Pub Date: Aug. 1st, 1997
ISBN: 0-312-15507-7
Publisher: St. Martin's

An occasionally imaginative and more frequently turgid first novel by a poet-playwright whose verbal skills can't disguise the fact that his half-human protagonist is an all-too-familiar melodramatic type. The self-styled Leopard Man narrates in discontinuous fragments his experiences as a child in a Catholic orphanage (where he's told ``Our Lord works in mysterious ways, but none more mysterious than you''), as the protÇgÇ of a Pan-African black academic, and in a traveling carnival (``The Eight Human Wonders of the World'') that displays weird and frightening freaks of nature, such as himself. The novel is initially off-putting because its disjointed chronology obscures his origins and growth, but things gradually intensify as we learn he was the illegitimate son of a prostitute and born in a brothel, and realize that his image of himself as a magnificent jungle creature may be no more than a compensatory psychosis.
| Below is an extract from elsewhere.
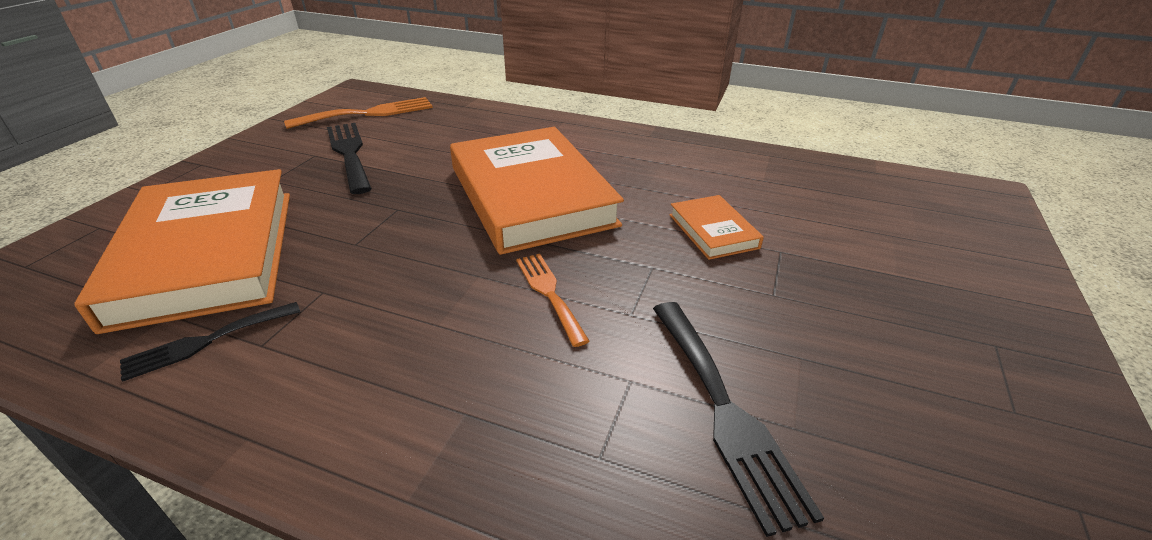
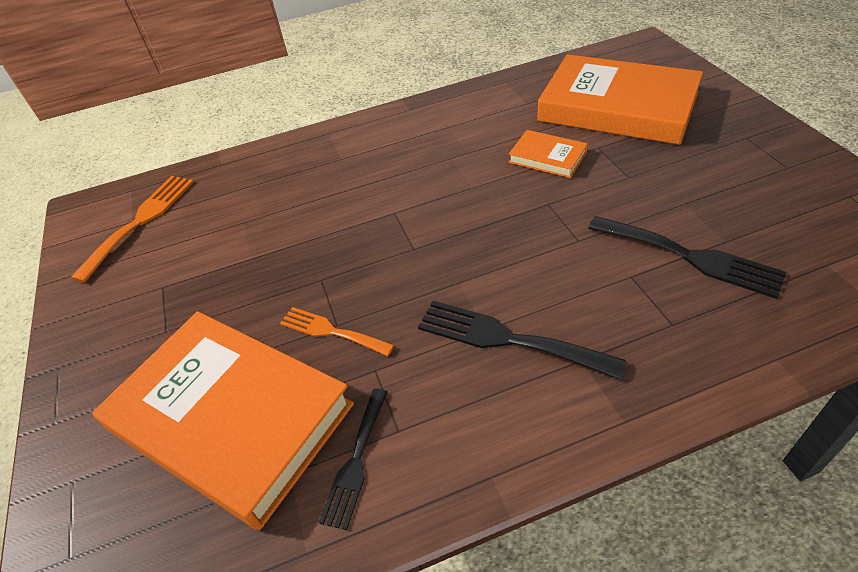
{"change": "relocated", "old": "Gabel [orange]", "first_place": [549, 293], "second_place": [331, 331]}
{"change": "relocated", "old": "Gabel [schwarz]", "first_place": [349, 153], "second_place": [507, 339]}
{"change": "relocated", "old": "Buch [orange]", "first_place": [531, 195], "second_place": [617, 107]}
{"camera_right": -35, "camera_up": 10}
But Steinberg unwisely tries to have it both ways, emphasizing both the Leopard Man's involuted dreaminess and the terrified reactions of others to his (presumably literal) fur and fangs. Is he deranged, or is he indeed a mutant life-form? The very ambiguity might be effective were it not for Steinberg's overreliance on patently symbolic plot elements (such as the furtive releasing of animals from a zoo) and orotund rhetorical palaver (the L.M. and his acquaintances say far too many things like ``What is the truth of my life?'' and ``What is the lion's roar to a river's stone?''). The best moments here occur when the protagonist briefly, inconclusively connects with ``other'' humans (his late-night encounter with a rape victim who believes wild animals must be taught to coexist peacefully has a resonance that is unfortunately left undeveloped). One hopes that Steinberg will next apply his talents to more promising material. In this case, the nature of the beast just isn't that interesting.